On Fridays we watch movies.  Lately, I’ve become serious about limiting the violence I watch, so the dreaded movie selection process has become even more fraught.  Now we not only have to find something everyone wants to watch but it also can’t have bloody murders, vigilante justice, beatings, rapes, predatory abuse, police brutality, war, or gun violence.  In short, there’s not much left to watch, and that in itself has been revealing for everyone.  How far, I wonder to myself, have I sunk along the fault line of desensitization?  I remember when one of our sons saw an old Western for the first time and became hysterical when a cowboy, one foot caught in a stirrup, was dragged along the desert by a runaway horse.  He couldn’t understand why a movie would show something like that, why it was entertaining to watch a man get hurt.  I wonder how many times I have begun a recommendation with, “There’s some violence, but the story is so good!”  and I wonder when the violence stopped mattering?

There’s too much to fear in the world as it is.  For example, I keep reading about the Big One, the expected Cascadia Subduction Zone earthquake that could destroy everything west of Interstate 5.  It will happen soon, experts say, anytime between today and the next 1,000 years.  Seeing as we live in a 100-year old farmhouse perched on a tree-covered hillside somewhere between the coast and I-5, I worry about this a lot.  There are so many things you can control through discretion, hard work, and prudence.  And so many, many things you cannot.

But I can't do anything about the Big One and this is January, so Fernwood is in that stripped down, drizzly state she gets into every year, like an old woman just come from the shower, her hair pulled back, the bones of her face startling, her shoulders rounded to clutch the robe to her sagging chest.  Everywhere I look her age is showing.  This is the time of year we take note, jot down the spring and summer projects.  The duck house doors have to be rehung, there’s a leak in the roof where Ginger (the 10 year old chicken) likes to sleep, there are more branches down along the roadside and up in the woods.  This is in addition to the dilemma about the new geese.  Westley and Buttercup have turned into a gorgeous, funny pair who have done a splendid job of keeping the ducks safe from predators.  But they are huge birds and while I find it ever-so-charming that they are exclusively vegetarian, they have laid waste to my flower beds, decimating everything green that isn’t behind a deer-proof fence.  Not to mention, they love to hang out around the house and they poop.  A lot.   Add to the to-do list: solve goose problem.

Sometimes I look around at this place and think what it might be like in the hands of someone who loved to garden, someone who naturally gravitated outdoors to pull weeds and grow things, instead of me, whose natural habitat is the indoor landscape, book and tea in hand.  Fernwood, in her rambly, slightly neglected state, reveals that my daily priorities do not involve yard work and that makes me cringe a little.
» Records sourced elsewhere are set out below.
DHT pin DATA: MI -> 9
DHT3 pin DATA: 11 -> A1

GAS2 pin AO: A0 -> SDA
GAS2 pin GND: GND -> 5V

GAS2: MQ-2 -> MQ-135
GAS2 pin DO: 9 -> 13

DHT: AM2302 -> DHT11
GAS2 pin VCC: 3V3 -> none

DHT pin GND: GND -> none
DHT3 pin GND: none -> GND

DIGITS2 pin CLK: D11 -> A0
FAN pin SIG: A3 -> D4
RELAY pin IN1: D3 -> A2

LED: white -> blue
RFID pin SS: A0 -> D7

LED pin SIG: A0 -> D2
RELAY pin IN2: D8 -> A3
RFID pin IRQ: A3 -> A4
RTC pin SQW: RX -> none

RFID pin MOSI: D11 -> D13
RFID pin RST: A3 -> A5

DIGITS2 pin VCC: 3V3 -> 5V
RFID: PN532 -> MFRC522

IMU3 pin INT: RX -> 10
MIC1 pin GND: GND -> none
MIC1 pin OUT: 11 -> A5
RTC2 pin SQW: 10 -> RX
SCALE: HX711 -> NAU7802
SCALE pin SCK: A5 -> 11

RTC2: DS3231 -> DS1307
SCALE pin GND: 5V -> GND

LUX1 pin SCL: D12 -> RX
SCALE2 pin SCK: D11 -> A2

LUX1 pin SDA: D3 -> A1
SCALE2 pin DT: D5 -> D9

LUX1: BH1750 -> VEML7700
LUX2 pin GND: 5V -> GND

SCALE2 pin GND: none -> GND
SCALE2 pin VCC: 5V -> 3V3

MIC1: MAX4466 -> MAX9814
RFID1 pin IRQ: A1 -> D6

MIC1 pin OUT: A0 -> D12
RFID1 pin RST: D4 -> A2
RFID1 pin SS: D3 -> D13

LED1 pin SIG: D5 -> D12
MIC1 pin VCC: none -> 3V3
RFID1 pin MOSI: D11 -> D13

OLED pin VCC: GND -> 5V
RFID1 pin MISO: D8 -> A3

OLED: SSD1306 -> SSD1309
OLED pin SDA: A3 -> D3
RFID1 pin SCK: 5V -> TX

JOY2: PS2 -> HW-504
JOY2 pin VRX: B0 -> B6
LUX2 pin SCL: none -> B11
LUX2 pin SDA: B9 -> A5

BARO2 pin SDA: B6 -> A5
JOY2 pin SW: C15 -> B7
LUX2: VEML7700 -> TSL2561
How I’d love to be Gladys Taber or Tasha Tudor or Virginia Woolf who managed both their art and glorious gardens.  But I can only be myself after all.   If nothing else, Fernwood’s appearance also reveals my feelings about Nature as a wise caretaker on her own and it gives me a lot of pleasure to see how Mama Earth nurtures herself, how she provides for the creatures that make their homes here with us.  When I do go outside (and I do, frequently), it is often not to subdue and tame, but to listen, watch, and learn.   In January, she seems to be asking us to strip down to the bone, see what’s been hidden, what needs to be realigned.  This is the time she invites us to breathe deep, see ourselves and our homes for what they are, no flinching.  I’m taking note.